8. The image processing device of claim 1, wherein the processor configured to extract a feature vector of the object of interest designated in advance, and train the first false detection filtering model to model a distribution of the object of interest in a coordinate space based on the feature vector.

9. The image processing device of claim 8, wherein the processor is configured to determine the object as an erroneously detected object when the Mahalanobis distance of the feature vector of the object of interest detected by the object of interest recognition model is greater than or equal to a threshold distance.

10. The image processing device of claim 7, wherein the processor is configured to;

extract color information of the object of interest designated in advance, and

train the second false detection filtering model to acquire a primary color of the object of interest by analyzing colors in the CIE-LAB color space based on the color information.

11. The image processing device of claim 7, wherein the processor is configured to;

receive a user input designating the object of interest in the image,

generate an object of non-interest in at least a portion of a region except for the object of interest in the image, and

train the object of interest recognition model using the object of interest and the object of non-interest as learning data.

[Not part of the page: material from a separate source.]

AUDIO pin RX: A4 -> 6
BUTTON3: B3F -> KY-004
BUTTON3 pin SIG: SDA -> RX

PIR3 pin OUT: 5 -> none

12. The image processing device of claim 11, wherein the processor is configured to;

perform first learning using the trained object recognition model, and

additionally perform training N times after the first learning, and automatically extracting location information of a falsely detected object based on an immediately previous learning result for each learning and change the falsely detected object into the object of non-interest.

13. The image processing device of claim 7, further comprising:

a wireless communication unit, and

wherein the image acquisition unit is configured to obtain a captured image from an external image capture device through the wireless communication unit.

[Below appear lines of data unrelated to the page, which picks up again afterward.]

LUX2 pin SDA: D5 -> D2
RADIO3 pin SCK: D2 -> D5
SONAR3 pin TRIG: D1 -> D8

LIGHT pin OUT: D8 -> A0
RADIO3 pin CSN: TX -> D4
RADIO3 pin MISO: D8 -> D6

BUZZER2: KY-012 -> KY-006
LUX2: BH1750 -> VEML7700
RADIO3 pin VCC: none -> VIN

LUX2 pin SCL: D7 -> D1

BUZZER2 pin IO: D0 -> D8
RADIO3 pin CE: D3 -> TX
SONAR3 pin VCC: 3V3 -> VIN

14. The image processing device of claim 7, further comprising a wireless communication unit,

wherein the processor is configured to transmit the object of interest recognition model, the first false detection filtering model, and the second false detection filtering model stored in the storage unit to an image capture device through the wireless communication unit.

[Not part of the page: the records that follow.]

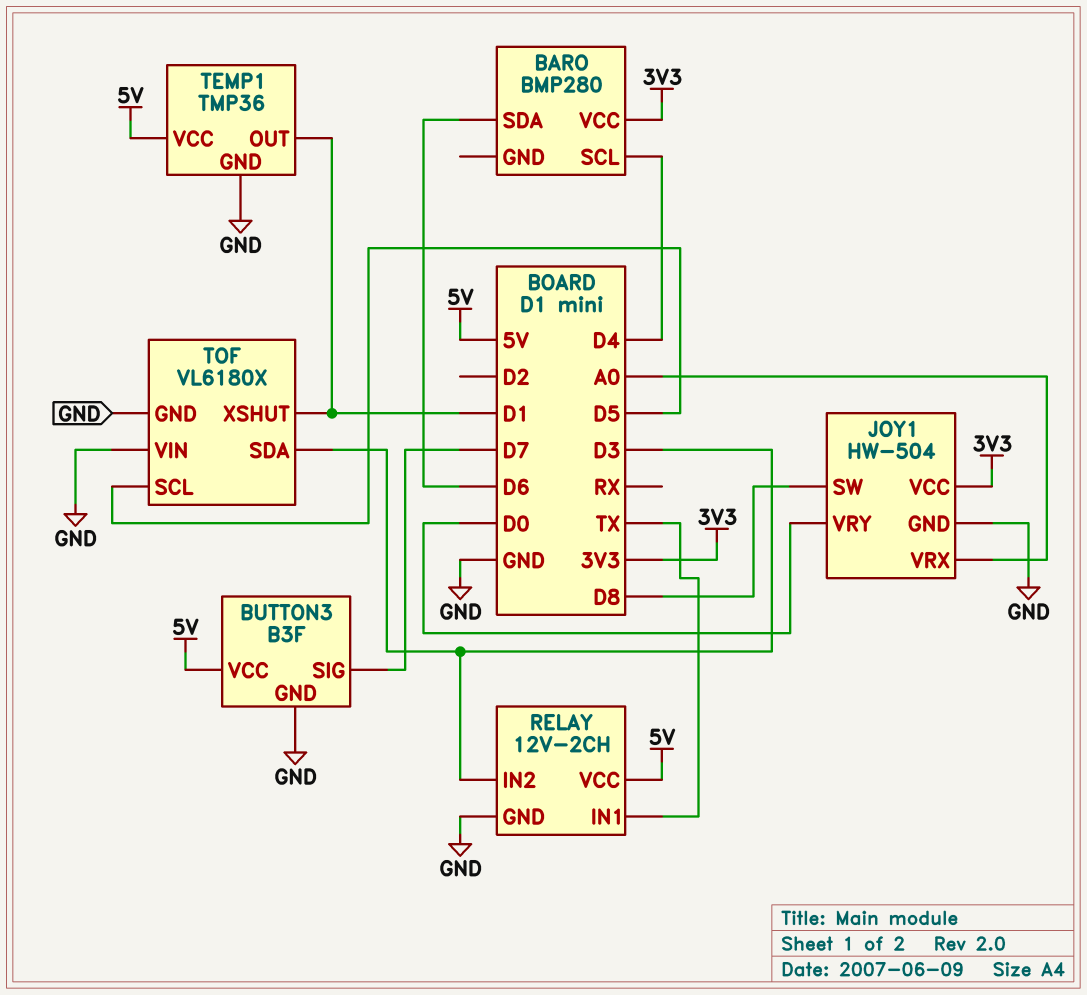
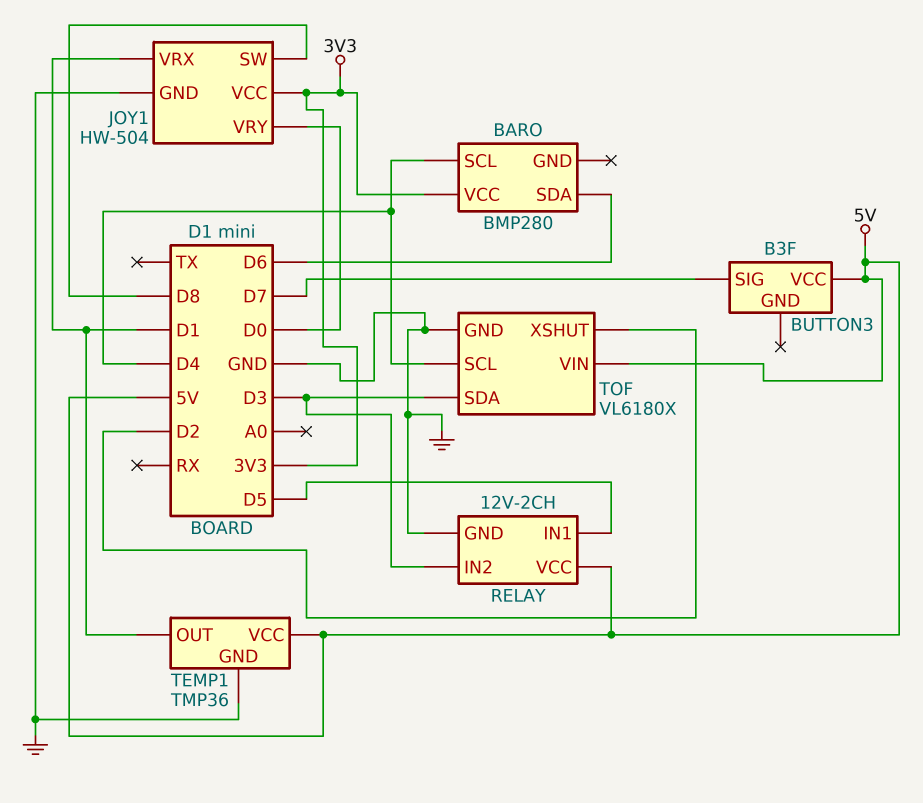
BUTTON3 pin GND: GND -> none
JOY1 pin VRX: A0 -> D1
RELAY pin IN1: TX -> D5
TOF pin SCL: D5 -> D4
TOF pin VIN: GND -> 5V
TOF pin XSHUT: D1 -> D2

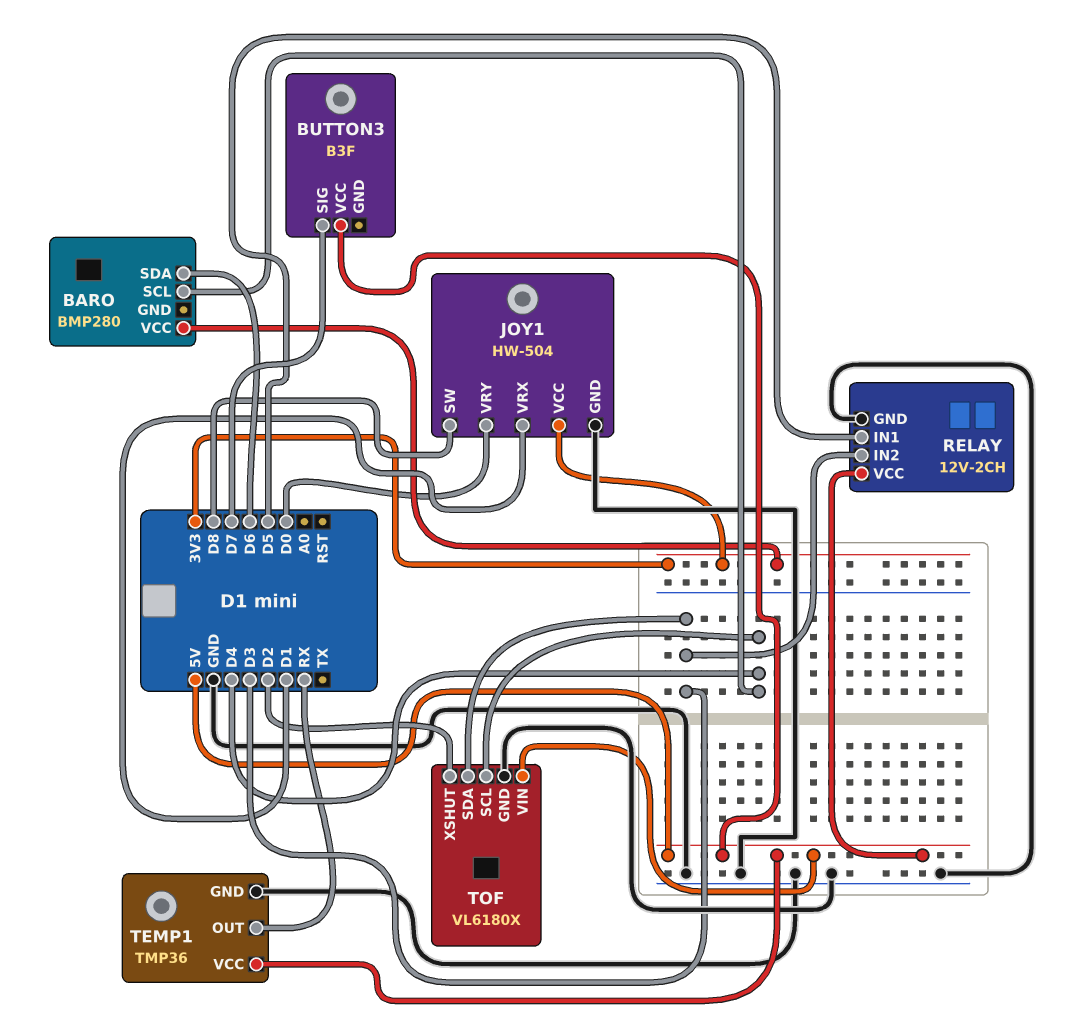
TEMP1 pin OUT: D1 -> RX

15. An image processing device, comprising:

an image acquisitor;

a communication unit;

a storage storing an object of interest recognition model and a false detection filtering model trained in advance, the object of interest recognition model and the false detection filtering model being received through the communication unit; and

a processor is configured to recognize an object by applying the object of interest recognition model to an image obtained through the image acquisition unit, and

obtain a final object of interest without false detection by applying the false detection filtering model to the recognized object,

wherein the false detection filtering model include at least one of a first false detection filtering model in which a distribution of a feature vector of the object of interest designated in advance in a coordinate space is modeled and a second false detection filtering model measuring a color of the object of interest and classifying the object with a representative color.

16. The image processing device of claim 15,

wherein the processor is configured to apply the first false detection filtering model to the object of interest detected through the object of interest recognition model, and apply the second false detection filtering model to a result of applying the first false detection filtering model.

17. The image processing device of claim 15,

wherein the image processing device include at least one of a mobile terminal and a surveillance camera.